(maw) Wer war zuerst da – der Chirurg oder der Anästhesist? Eine von vielen Fragen, die bei der Verabschiedung in den Ruhestand des Chefarztes der Anästhesie am Krankenhaus St. Josef, Dr. Julian Köhler, humorvoll gestellt und auch beantwortet wurden. Eine andere: Welches Gewerbe ist nun wirklich das älteste der Welt? Der Chirurg und Leitende Oberarzt Dr. Anton Götschl beantwortete beide Fragen schlüssig und – wie es sich für ein katholisches Krankenhaus gehört – unter Zuhilfenahme der Bibel. Da steht nämlich im 1. Buch Mose: „Da ließ Gott der Herr einen tiefen Schlaf fallen auf den Menschen, und er schlief ein. Und er nahm seiner Rippen eine und schloss die Stätte zu mit Fleisch. Und Gott der Herr baute ein Weib aus der Rippe. . .“
Ganz klar: Gott war also zuerst als Anästhesist und erst danach als Chirurg tätig. Womit auch bewiesen wäre, dass die Kunst der Narkotisierung das älteste Gewerbe der Welt ist und nicht das horizontale. Dieser biblische Exkurs in Götschls mit Rockmusik und Woodstock-Videos garnierter Power-Point-Biografie blieb allerdings die einzige Anspielung auf das Klischee des Halbgottes in Weiß – alle Redner würdigten Köhler als humorvollen, offenen und aufmerksamen Kollegen und Vorgesetzten.

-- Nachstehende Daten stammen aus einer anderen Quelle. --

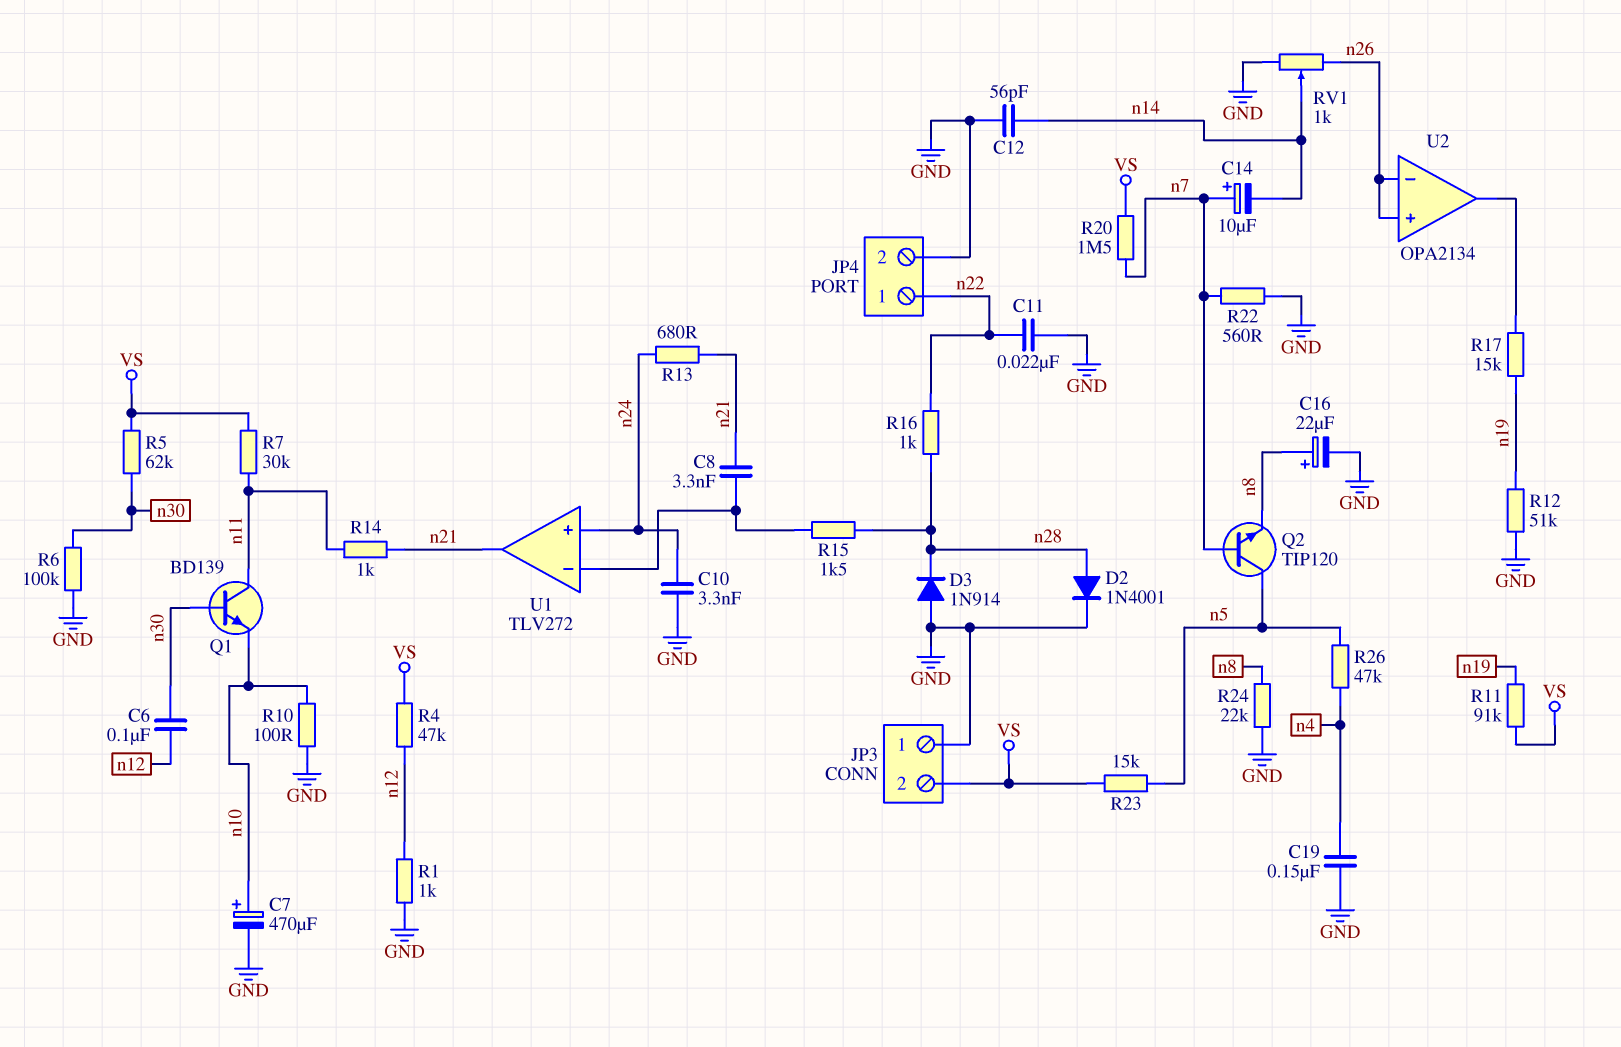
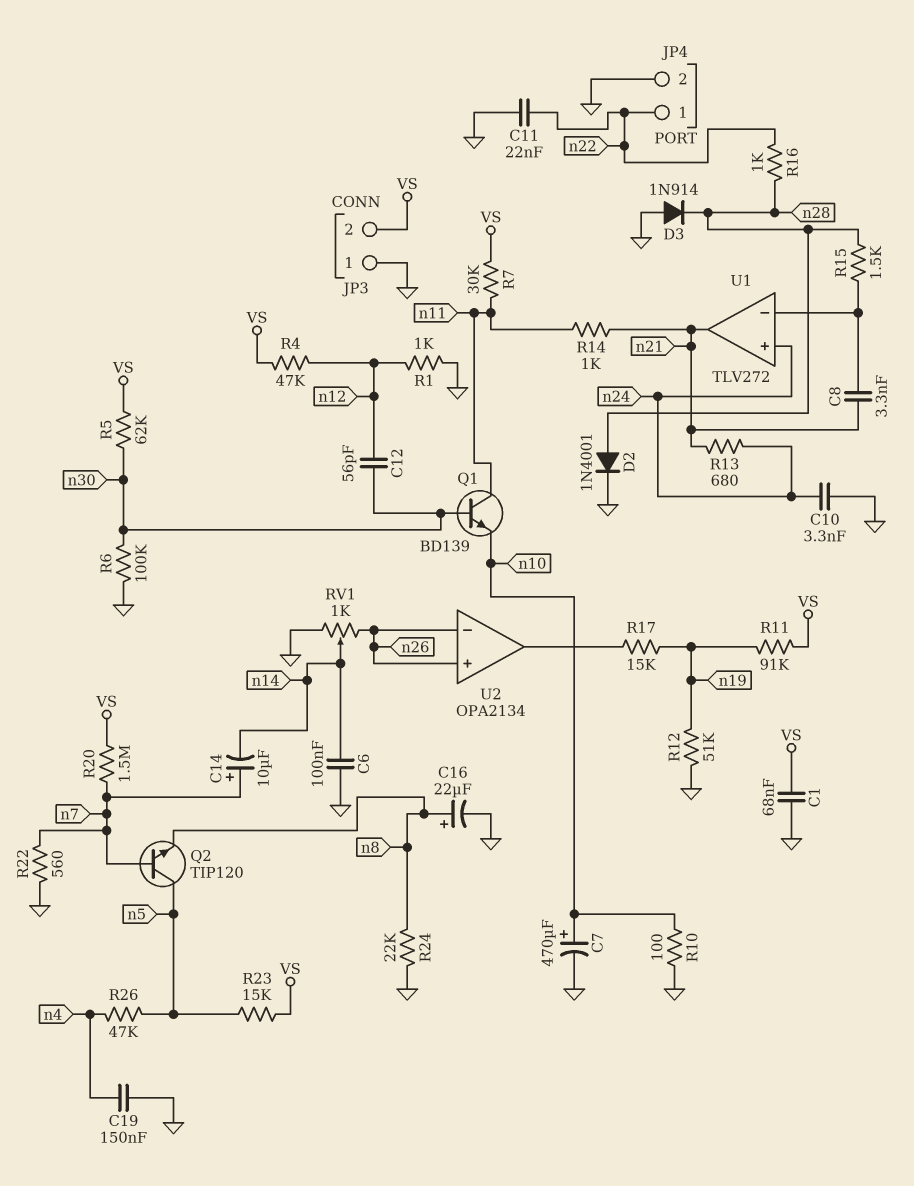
C1: none -> 68nF (GND, VS)
C6: 100nF (n12, n30) -> 100nF (GND, n14)
C12: 56pF (GND, n14) -> 56pF (n12, n30)

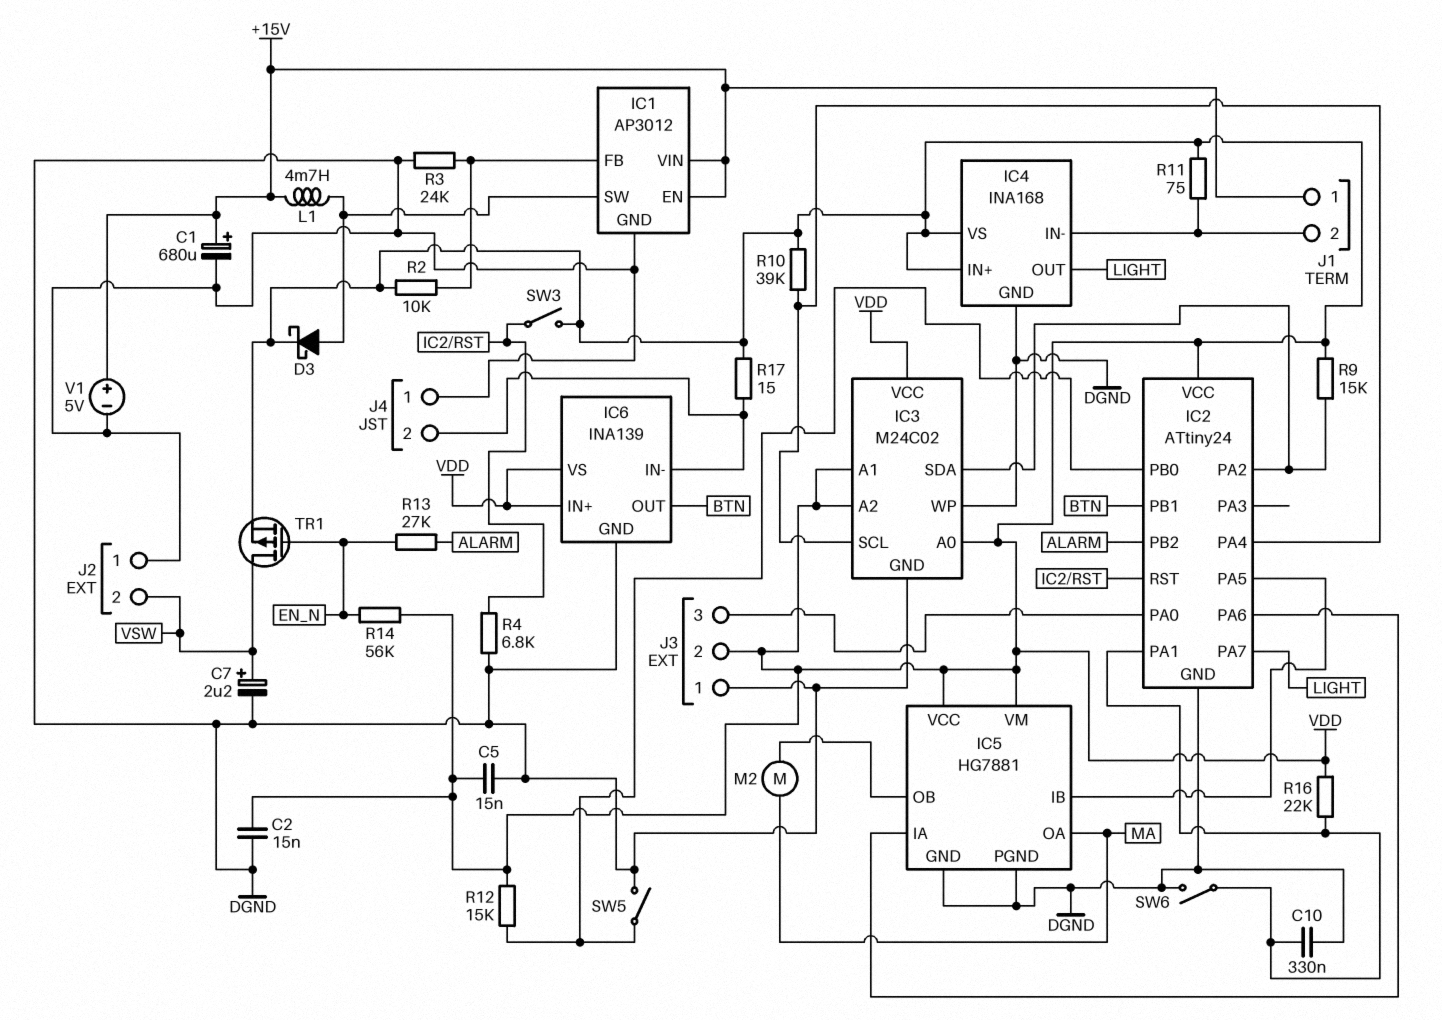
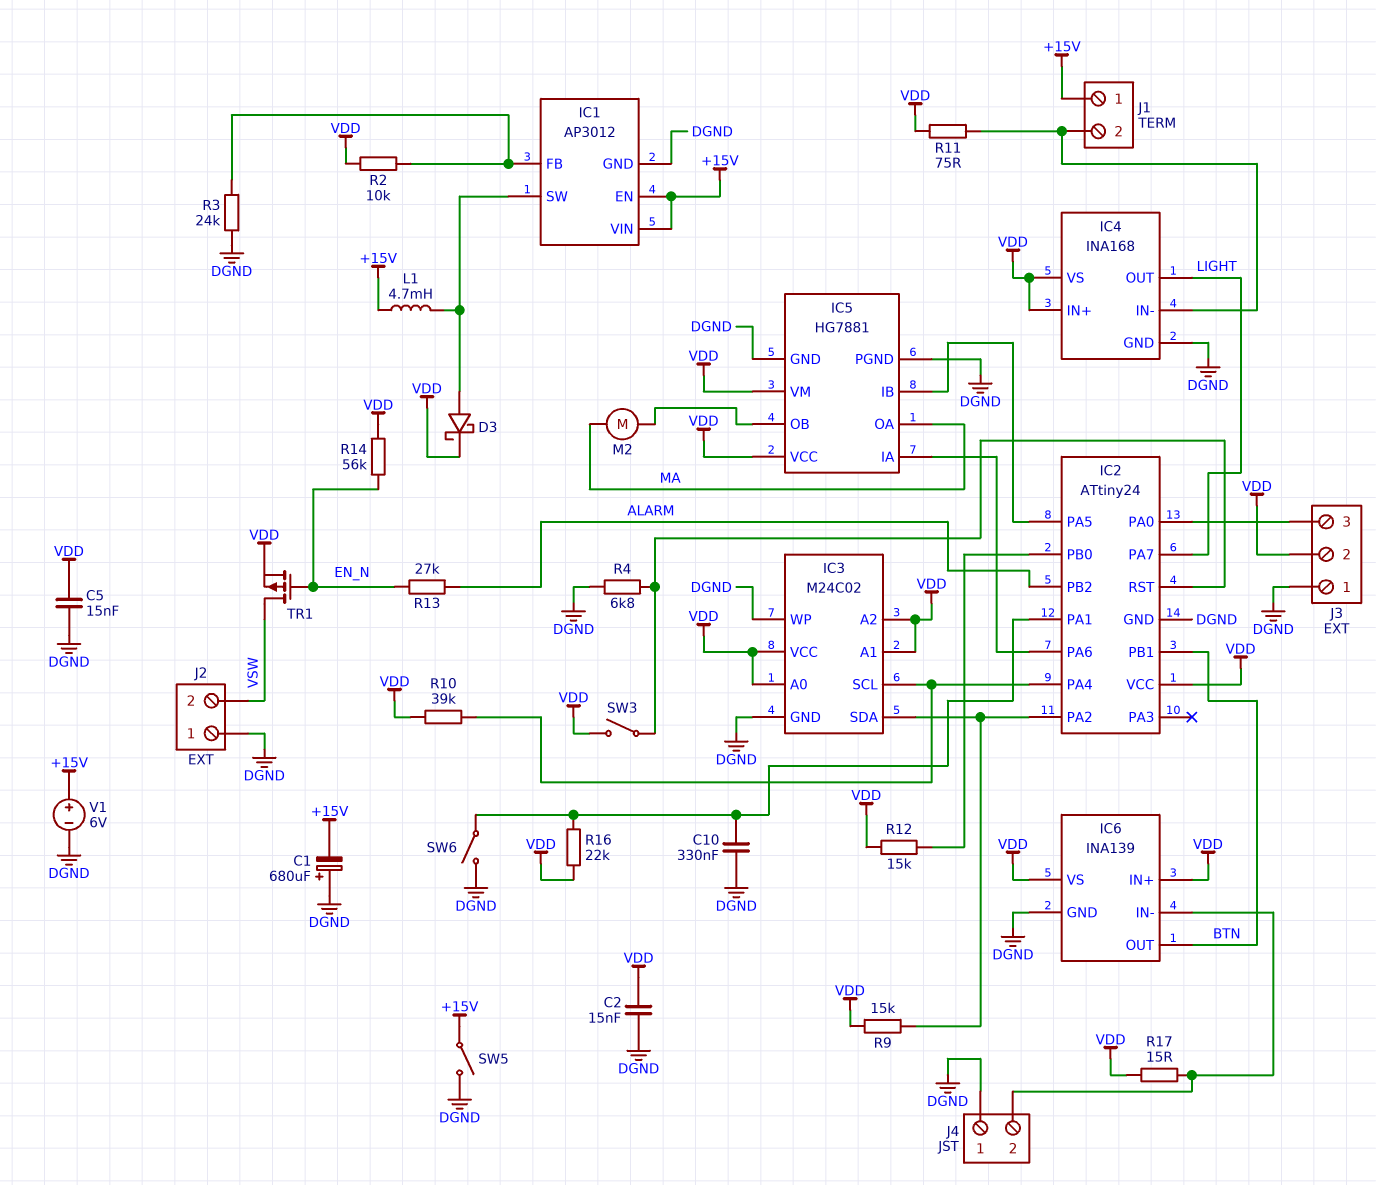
C1: 680uF (plus +15V, minus DGND) -> 680uF (plus DGND, minus +15V)
C7: 2.2uF (plus VSW, minus DGND) -> none
SW5: switch (DGND, IC2/PB0) -> switch (+15V, DGND)
V1: 5V (plus +15V, minus DGND) -> 6V (plus +15V, minus DGND)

Dr. Michael Mildner, Ärztlicher Direktor der Klinik, berichtete, wie der Anästhesiechef „manchen Konflikt mit treffenden Kommentaren und manchmal nicht ganz ernst gemeinten Ratschlägen auf einfache Art und Weise entschärfen“ konnte. „Bösartigkeit lag dir dabei immer ferne.“ Mildner schloss mit dem vielleicht größten Kompliment, das man einem scheidenden Kollegen machen kann: „Die Zeit mit dir als Chef war für uns alle eine sehr gute Zeit.“
Eingangs hatte Krankenhausdirektor Martin Stapper Köhlers über 30-jähriges Engagement in St. Josef gewürdigt. Immer sei ihm die motivierende Führung der Mitarbeiter gelungen – „durch die Unruhen, die Umbaumaßnahmen, Umzüge, Strategiewechsel, wechselnde Chefärzte mit ihren individuellen Anforderungen an den Dienstleister Anästhesie, wechselnde Krankenhausleitungen und veränderte gesetzliche Anforderungen“. Mit Zitaten aus Songs von Joe Cocker – „im OP gilt wegen der Hygiene: You can leave your hat on (die Haube bleibt darauf)“ – leitete Stapper schließlich zu einem der Abschiedsgeschenke für den Rockfan Köhler über: zwei Eintrittskarten für das Joe-Cocker-Konzert am 18. August in Coburg. Generaloberin Schwester Juliane Friedrich von den Würzburger Erlöserschwestern dankte Köhler für Zuverlässigkeit und Pflichtbewusstsein und wünschte ihm, er möge jetzt all das genießen können, wofür bisher keine Zeit war.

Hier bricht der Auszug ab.